Spare a thought ………

28th January was World Privacy Day. The aim of this annual event was to help spread understanding of rights and responsibilities when handling data.

Its hoped that the day will help create a legacy of understanding and behaviours to help protect all of us going forward.

The relevance of this in an ever increasing data controlled world is huge – it touches on all our lives and we need to make sure that our children grow up safely in this changing environment. This need is there all year round not just on the day itself.

There is a strong legislative framework in place via GDPR and the ICO is showing it has teeth handing out some significant fines to some organisations already.

The potential in organisations for data breaches is huge and in truth many find the prospect of a breach scary and want to make every effort to reduce the risk of one.

The good thing is that with effective support it is all doablehowever there are some really important things to know.

So what if a data breach happens?

Most data breaches relate to information being sent to the wrong address and, in most cases it is possible to contain these incidents.

However, breaches occasionally require more action to avoid harm coming to an individual, and in some cases police involvement may be required.

Rapid identification and a coherent report are critical to allowing your organisation to contain, recover and report data breaches as required to by law. Employees need to follow some simple steps to ensure that data breaches, incidents and near misses are managed effectively:

  1. Identify

A breach can be the loss, destruction, inadvertent disclosure or inappropriate access to data.

  1. Contain

Can you restore, recover or deny access to data to avoid any escalation of the breach?

  1. Report

If you work with us use the Incident Reporting Form on the One West website (or request a copy via email) and send it to i-west@bathnes.gov.uk. When in doubt, always report.

  1. Support

Where necessary companies like One West will provide guidance on follow up steps, including containment, reporting the incident to the ICO, and communicating the breach to the data subject.

What can help lower the risk of a breach?

Many incidents can be avoided with adequate training, awareness and guidance

There are some good areas of best practice

  1. Always lock your screen when leaving your desk.
  2. Be aware of your surroundings when working in a shared space – should you take this conversation in a private room?
  3. Set a delay on your emails – if you quickly spot a mistake (e.g. wrong recipient, or wrong attachment) you can fix it before it is sent.
  4. Always clear a paper jam (or delete your job) before leaving a printer – there could be personal data jammed in the machine, that someone else could get hold of.
  5. Keep a clear desk – put away any personal data into a drawer or cupboard where possible at the end of the day.

Effective treatment of confidential waste is essential

Within your organisation there should be a system in place to ensure that all records containing personal data are disposed of confidentially. There are several options to do this, for example information may be shredded on site, or disposed of in sacks to be collected by a confidential waste company (which should be adequately secured when stored for collection). When personal data which is not disposed of correctly, it counts as a data breach.

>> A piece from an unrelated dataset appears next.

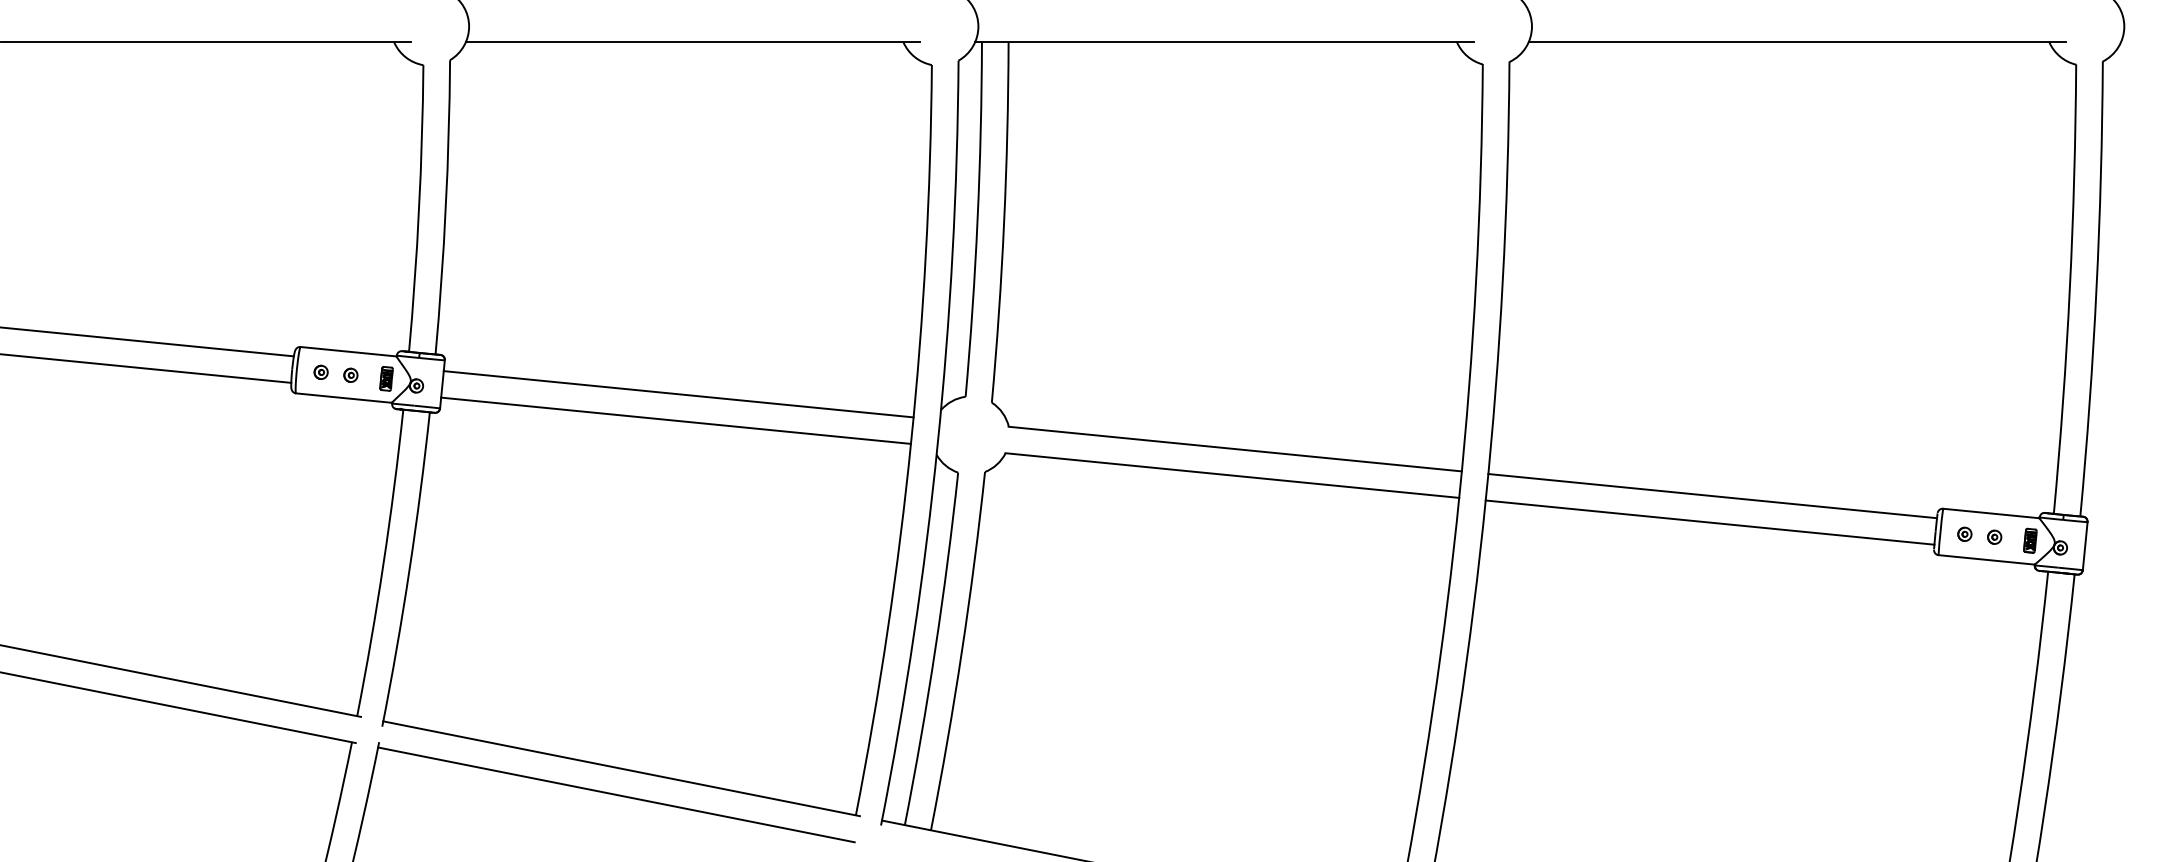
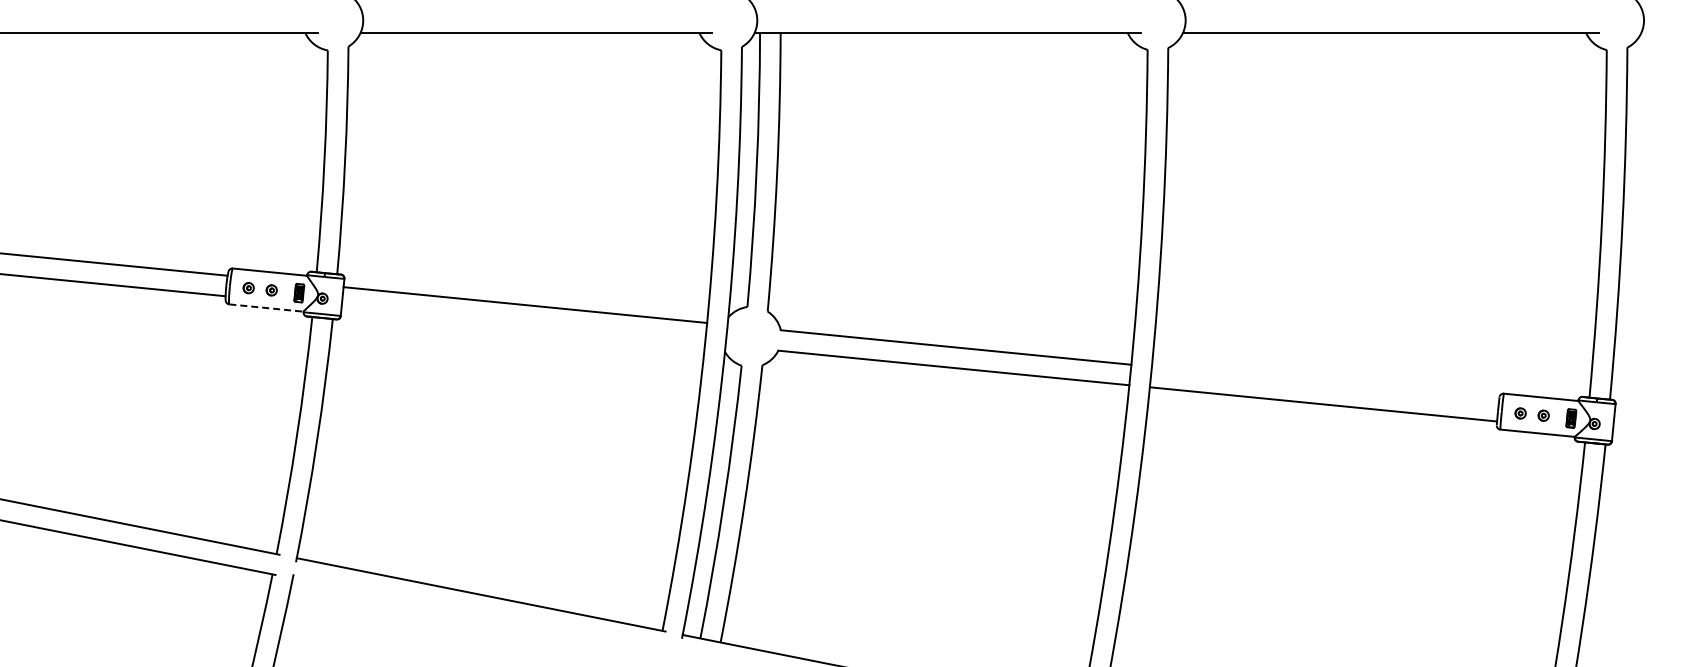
line: (345, 398) -> (267, 308), solid -> dashed
line: (676, 420) -> (523, 325), removed
line: (1712, 495) -> (1325, 383), removed
line: (615, 794) -> (476, 614), removed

Many people aren’t sure what they should be disposing of confidentially, and what they can just put in the bin. Your confidential waste includes:

Any record which details personal information

This includes:

  • anything which relates to and identifies a living person, or could help someone identify a person when used with other information
  • is an expression of opinion about an individual
  • indicates our intentions towards an individual

E.g. Name, Address, Date of Birth, Email, Phone numbers, Location data, IP addresses

 Any record which details sensitive personal information

This includes:

  • Race and/or ethnicity
  • Political opinions
  • Religious beliefs (or other beliefs of a similar nature)
  • Trade Union membership
  • Biometric or physiological information e.g. Photos
  • Mental or physical health condition
  • Sexual life and orientation
  • Criminal records (actual or suspected)

E.g. Safeguarding, Accident/First Aid, Equalities information, Legal records

Any record which details business / commercially sensitive information

This includes information which your organisation would be affected by any loss of, or unauthorised access to.

E.g. Contracts, opinions on service delivery, tender information.

It is also important to understand that a record can be in almost any format – e.g. Paper, Post-it notes, Disks, CDs, Tapes, Posters etc. Make sure you have an appropriate method of confidentially destroying non-paper records.

If you have any doubt – treat the information as confidential.